Ukrainian Leadership Claims Drone Sunk [sic] Two Russian Patrol Vessels

The headline is more telling than the actual article. If a Ukranian drone SANK a couple of Russian patrol vessels, good, but that R. Emmett Tyrell is willing to put his name on a mag that so grossly abuses the English language in a headline says pretty disgusting things about R. Emmett Tyrell’s lack of literacy, and poor literacy inevitably leads to sub-par communication of ideas (something I have had against American Spectator for some time, now, anyway).

Note: the PRETERITE (A.K.A., simple past tense) of “sink” is in no way, shape, fashion, or form “sunk.” “Sunk” is for perfect tenses (had/have sunk). Any headline writer that keeps his job after stupidly, illiterately, writing the headline proffered here does so only because editorial eyes are also pseudoliterate or just stupid.

OK, OK, maybe the problem is just that American Spectator is staffed with editors and headline writers who pattern themseves after lobotomized Bonobo Chimpanzees or Cooter from Gunsmoke.

American Spectator: promoting the destruction of literacy one headline at a time?

Classes of Writers

There are two main classes of writers that can — broadly — be discerned by this bright line divider:

1. Those who know how to use and appropriately do use m-dashes.
2. Pseudoliterate imposters (whose “work” is usually edited by lobotomized Bonobo Chimpanzees).

Oh, there are many other indicators, but that one will generally do the trick.

YW.

🙂


There may be those among my (2?) readers who question which class I belong in based on my own use of an m-dash above.

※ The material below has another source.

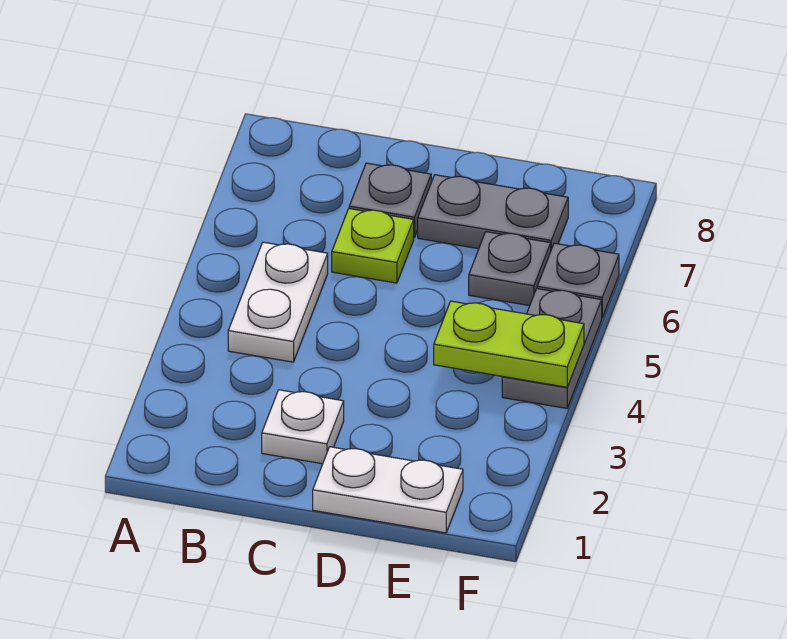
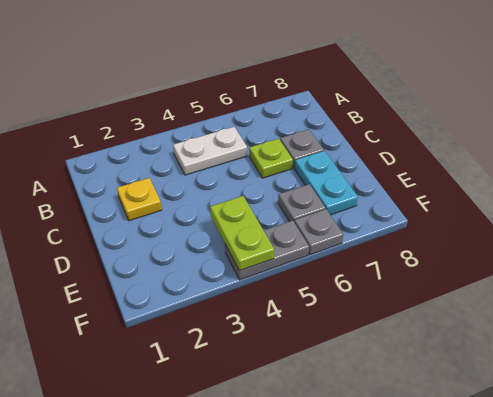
white plate C2 level 1 -> yellow plate C2 level 1
white plate D1:E1 level 1 -> none
grey plate D7:E7 level 1 -> cyan plate D7:E7 level 1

If so, nanny-nanny-boo-boo to you. *heh*


BTW, I read the occassional pseudoliterate imposter for the dubious pleasure of making snarky comments in notes, then reposting those notes in a Amazon review. Yeh, it’s kinda mean, but they EARNED it. One such pseudoliterate imposter I read recently described a wedding (it was in an “action hero” sort of seventh grade boys’ fantasy). My impression of the “classy” (so asserted by pseudoliterate imposter) wedding was of a kinda trashy “trailer park” wedding. (And yes, I know some perfectly nice folks also live in trailer parks, but I’m invoking the “TPTrash” meme for shorthand, here.) It was a hoot trashing that, since it had already trashed itself.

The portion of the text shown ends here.